Question

A triangle ABC is drawn to circumscribe a circle of radius $4$ cm such that the segments BD and DC into which BC is divided by the point of contact D are of lengths $8$ cm and $6$ cm respectively. Find the sides AB and AC.

• A. $13$ and $15$
  
• B. $15$ and $13$
  
• C. $16$ and $12$
  
• D. None of These
  

Answer 1

The correct option is B $15$ and $13$

Let there is a circle having center $O$ touches the sides $AB$ and $AC$ of the triangle at point $E$ and $F$ respectively.

Let the length of the line segment $AE$ is $x$.

Now in $△ABC$,

$CF=CD=6$ (tangents on the circle from point $C$)

$BE=BD=6$ (tangents on the circle from point $B$)

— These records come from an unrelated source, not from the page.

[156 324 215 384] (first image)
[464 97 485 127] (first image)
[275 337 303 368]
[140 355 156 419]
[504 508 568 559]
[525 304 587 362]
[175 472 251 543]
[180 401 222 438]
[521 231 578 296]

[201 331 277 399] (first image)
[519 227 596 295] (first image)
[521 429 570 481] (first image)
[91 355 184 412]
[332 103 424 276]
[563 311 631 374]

$AE=AF=x$ (tangents on the circle from point $A$)

Now $AB=AE+EB$

$⟹AB=x+8=c$

$BC=BD+DC$

$⟹BC=8+6=14=a$

$CA=CF+FA$

$⟹CA=6+x=b$

Now

Semi-perimeter, $s=\frac{(AB+BC+CA)}{2}$

$s=\frac{(x+8+14+6+x)}{2}$

$s=\frac{(2x+28)}{2}$

$⟹s=x+14$

Area of the $△ABC=\sqrt{s(s-a)(s-b)(s-c)}$

$=\sqrt{(14+x)\left(\right(14+x)-14)\left(\right(14+x)-(6+x\left)\right)\left(\right(14+x)-(8+x\left)\right)}$

$=\sqrt{(14+x)\left(x\right)\left(8\right)\left(6\right)}$

$=\sqrt{(14+x)\left(x\right)(2\times 4)(2\times 3)}$

$Areaofthe△ABC=4\sqrt{3x(14+x)}$ .............................(1)

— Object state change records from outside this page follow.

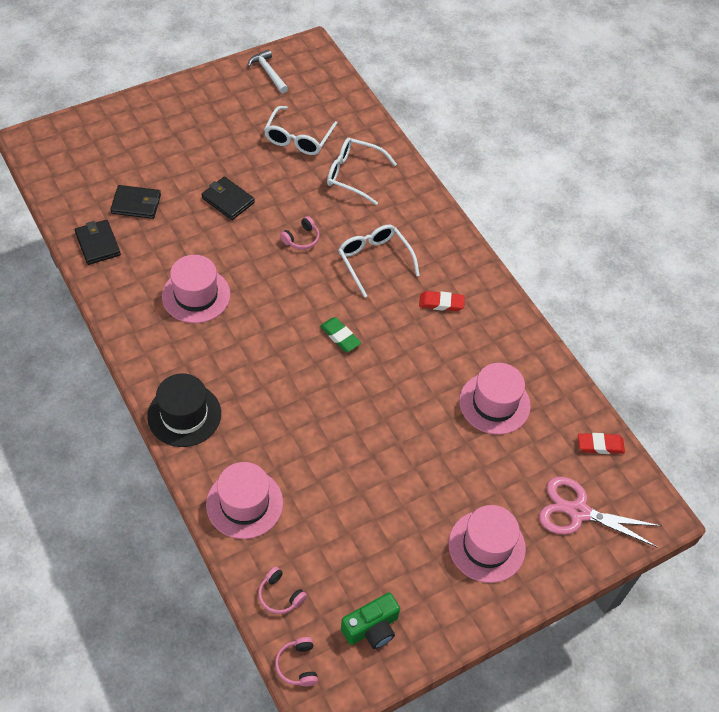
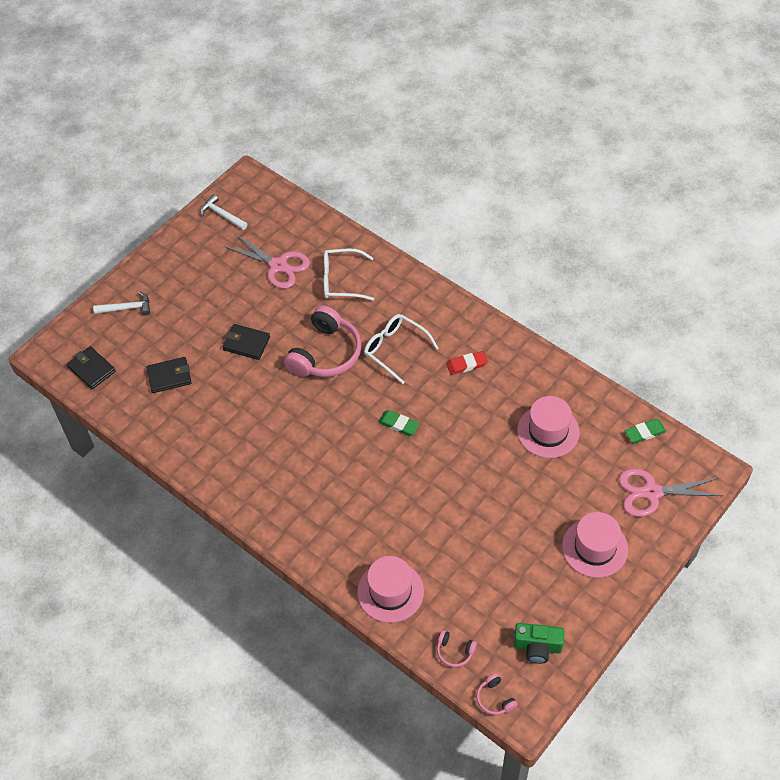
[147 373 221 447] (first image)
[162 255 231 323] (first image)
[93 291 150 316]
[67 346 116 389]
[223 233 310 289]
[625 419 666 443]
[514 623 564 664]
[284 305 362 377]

$Areaof△OBC=\frac{1}{2}\times OD\times BC$

$=\frac{1}{2}\times 4\times 14=28$

$Areaof△OBC=\frac{1}{2}\times OF\times AC$

$=\frac{1}{2}\times 4\times (6+x)$

$=12+2x$

$Areaof\times OAB=\frac{1}{2}\times OE\times AB$

$=\frac{1}{2}\times 4\times (8+x)$

$=16+2x$

Now, $Areaofthe△ABC=Areaof△OBC+Areaof△OBC+Areaof△OAB$

$4\sqrt{3x(14+x)}=28+12+2x+16+2x$

$4\sqrt{3x(14+x)}=56+4x=4(14+x)$

$\sqrt{3x(14+x)}=14+x$

On squaring both sides, we get

$3x(14+x)=(14+x{)}^2$

$3x=14+x$ ------------- $(14+x=0⟹x=-14$ is not possible$)$

$3x-x=14$

$2x=14$

$x=\frac{14}{2}$

$x=7$

Hence

$AB=x+8$

$AB=7+8$

$AB=15$

$AC=6+x$

$AC=6+7$

$AC=13$

So, the value of $AB$ is $15cm$ and that of $AC$ is $13cm$. Option B.